It was Yael who brought him his meager provisions during the time he was locked away. She told us she could barely hear him speak. He was so weakened he could not rise from his pallet, a rough thing made from the chaff of the wheat. The cell was fetid, made the more filthy with his own waste. Still Wynn did not complain or curse his captors, but instead he spoke of the land of ice where he had been born. It was as though he were seeing it before his eyes. The heat dissipated as he spoke of his country, and he shivered as though he walked in snow. His people believed that a man would return home upon leaving this life. In the next world he would walk beneath the great yew trees of his homeland and once again be reunited with those who had gone before him.
One day he insisted he could see a stag outside the window. It was the animal that was so difficult to hunt, for it flew across the grass as the birds fly above us.
“What a beautiful creature,” he whispered.

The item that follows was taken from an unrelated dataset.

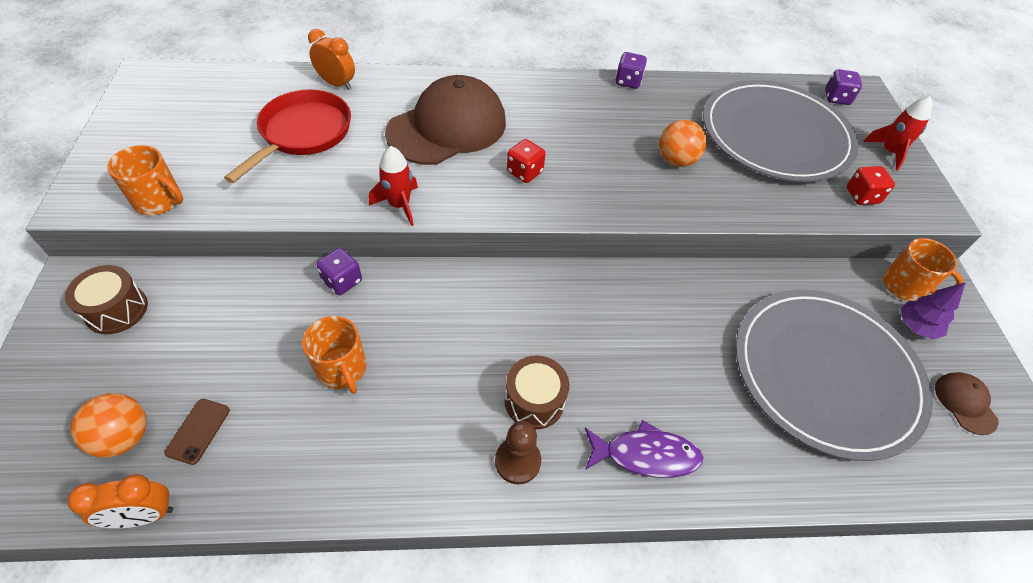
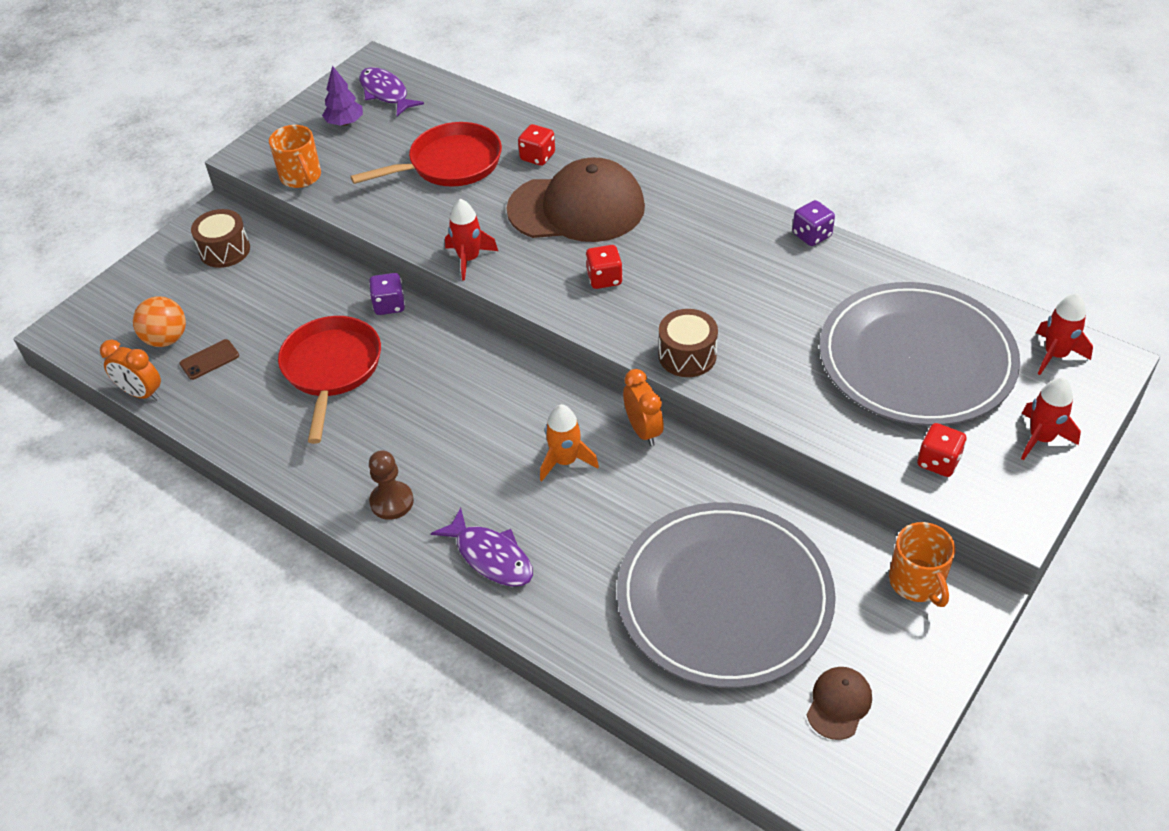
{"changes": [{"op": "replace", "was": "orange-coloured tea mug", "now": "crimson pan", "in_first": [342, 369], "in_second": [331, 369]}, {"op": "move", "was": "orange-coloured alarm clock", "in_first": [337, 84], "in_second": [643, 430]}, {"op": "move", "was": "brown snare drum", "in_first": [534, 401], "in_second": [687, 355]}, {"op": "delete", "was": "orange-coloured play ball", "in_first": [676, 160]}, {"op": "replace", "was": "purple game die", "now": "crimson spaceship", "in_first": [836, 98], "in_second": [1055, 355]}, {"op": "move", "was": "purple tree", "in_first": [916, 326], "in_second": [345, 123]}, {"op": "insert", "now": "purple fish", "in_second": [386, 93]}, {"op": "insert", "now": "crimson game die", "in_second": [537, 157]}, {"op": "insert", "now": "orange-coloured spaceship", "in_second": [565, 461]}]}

Yael wept when she told us this, for there were no stags in our country, and no window in his cell.
It was a dark time. We had come to realize that our lives were here, so removed from the rest of the world we might as well have been in the World-to-Come. We would soon celebrate
Shavuot,
the Festival of Weeks, in remembrance of the day Moses was given the Torah. In the past our people would make a pilgrimage to the Temple in Jerusalem with sacrifices of
bikkurim,
the first fruits brought forth after seven weeks of working the fields, sacrificing the seven species of the harvest: wheat, barley, grapes, figs, pomegranates, olives, dates.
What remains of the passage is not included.